5. Eligibility. The persons eligible to participate in the Plan as
recipients of Options shall include the employees of the Corporation or of any
of its Subsidiaries who hold executive or other positions in the management of
the affairs of the Corporation and of its Subsidiaries ("Employees"), and
persons who are not employees of the Corporation, but whose efforts are expected
to be of substantial benefit to the Corporation (together with Employees,
"Eligible Persons").

6. Grant of Options. (a) The Corporation, by action of the Committee,
subject to the provisions of this Plan, may, from time to time, grant Options to
purchase shares of Common Stock to such Eligible Persons and for such number of
shares of Common Stock as may be selected by the Committee; provided, however,
that only Employees shall be eligible to receive ISOs. Each grant of an Option
pursuant to this Plan shall be made in writing and upon such terms and
conditions as may be determined by the Committee at the time of grant, subject
to the provisions and limitations set forth in this Plan. The grant of such
Option shall be evidenced by written notice executed by such person(s) as have
been authorized by the Committee. The aggregate fair market value (determined as
of the time an Option is granted) of the Common Stock for which any Employee is
granted ISOs that are first exercisable by such Employee at any time in any
calendar year under all plans of the Corporation and its Subsidiaries shall not
exceed $100,000.

(b) No Option shall be granted hereunder on or after the tenth
anniversary of the date on which the Plan is adopted by the Board of Directors,
but Options previously granted may extend beyond that date.
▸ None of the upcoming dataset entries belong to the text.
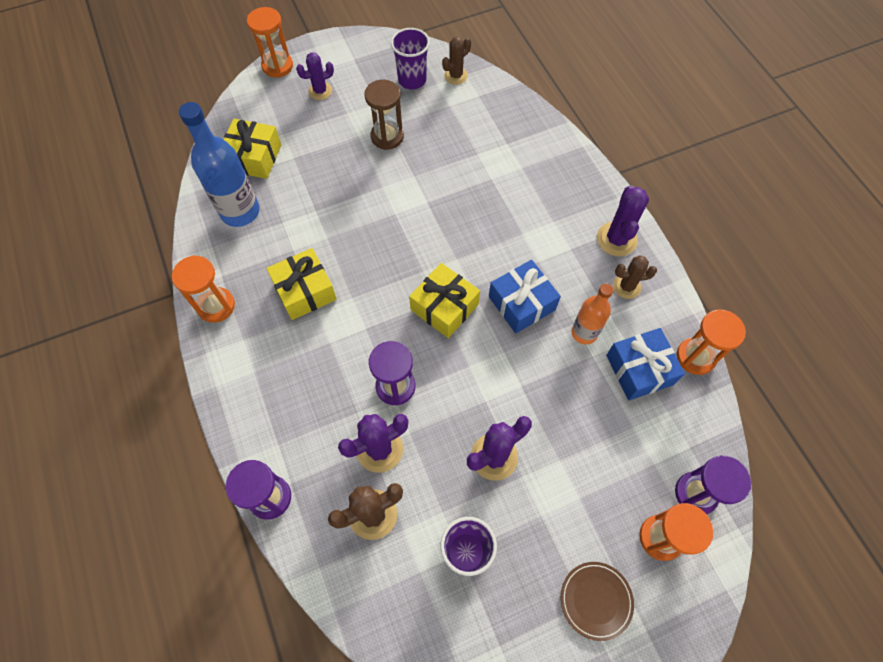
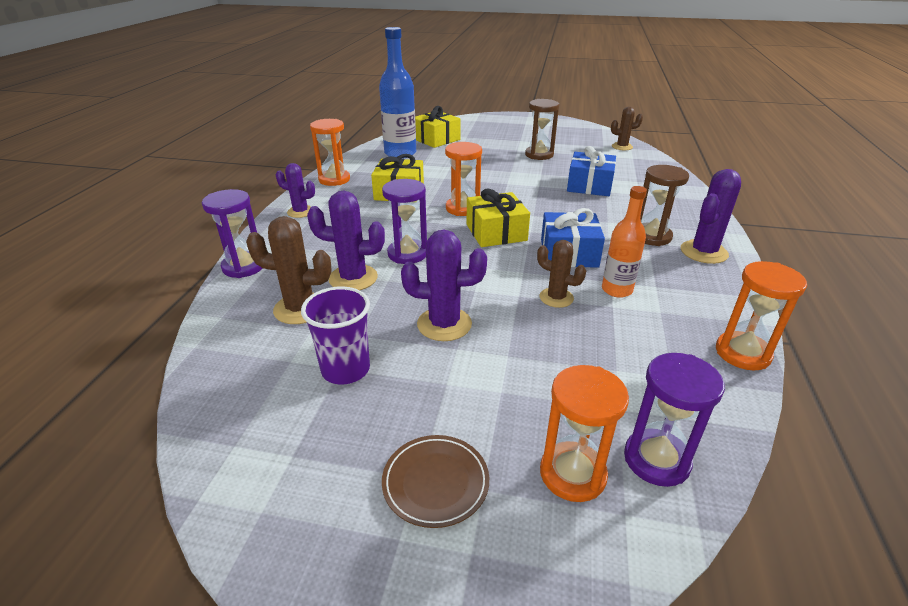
camera: 35 degrees right, 30 degrees down
(277, 66) = (494, 116): orange hourglass -> orange hourglass (463, 208)
(320, 91) = (511, 129): purple cactus -> purple cactus (300, 212)
(412, 80) = (584, 140): purple cup -> none
(568, 238) = (651, 236): none -> brown hourglass
(626, 286) = (691, 280): brown cactus -> brown cactus (556, 298)
(639, 370) = (660, 335): blue gift -> blue gift (589, 185)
7. Option Price. (a) The purchase price for each share of Common Stock
issued upon exercise of an Option granted pursuant to this Plan (hereinafter
called the "Option Price") shall be determined by the Committee; provided,
however, that in the case of grants of ISOs, the Option Price shall in no event
be less than 100% (110% for ISOs granted to a greater than ten-percent holder)
of the Fair Market Value (as hereinafter defined) of a share of Common Stock on
the date the ISO is granted. A "greater than ten-percent holder" shall mean any
Employee who at the time of grant owns directly, or is deemed to own by reason
of the attribution rules set forth in Section 424(d) of the Code, stock
possessing more than 10% of the total combined voting power of all classes of
stock of the Corporation or any Subsidiary.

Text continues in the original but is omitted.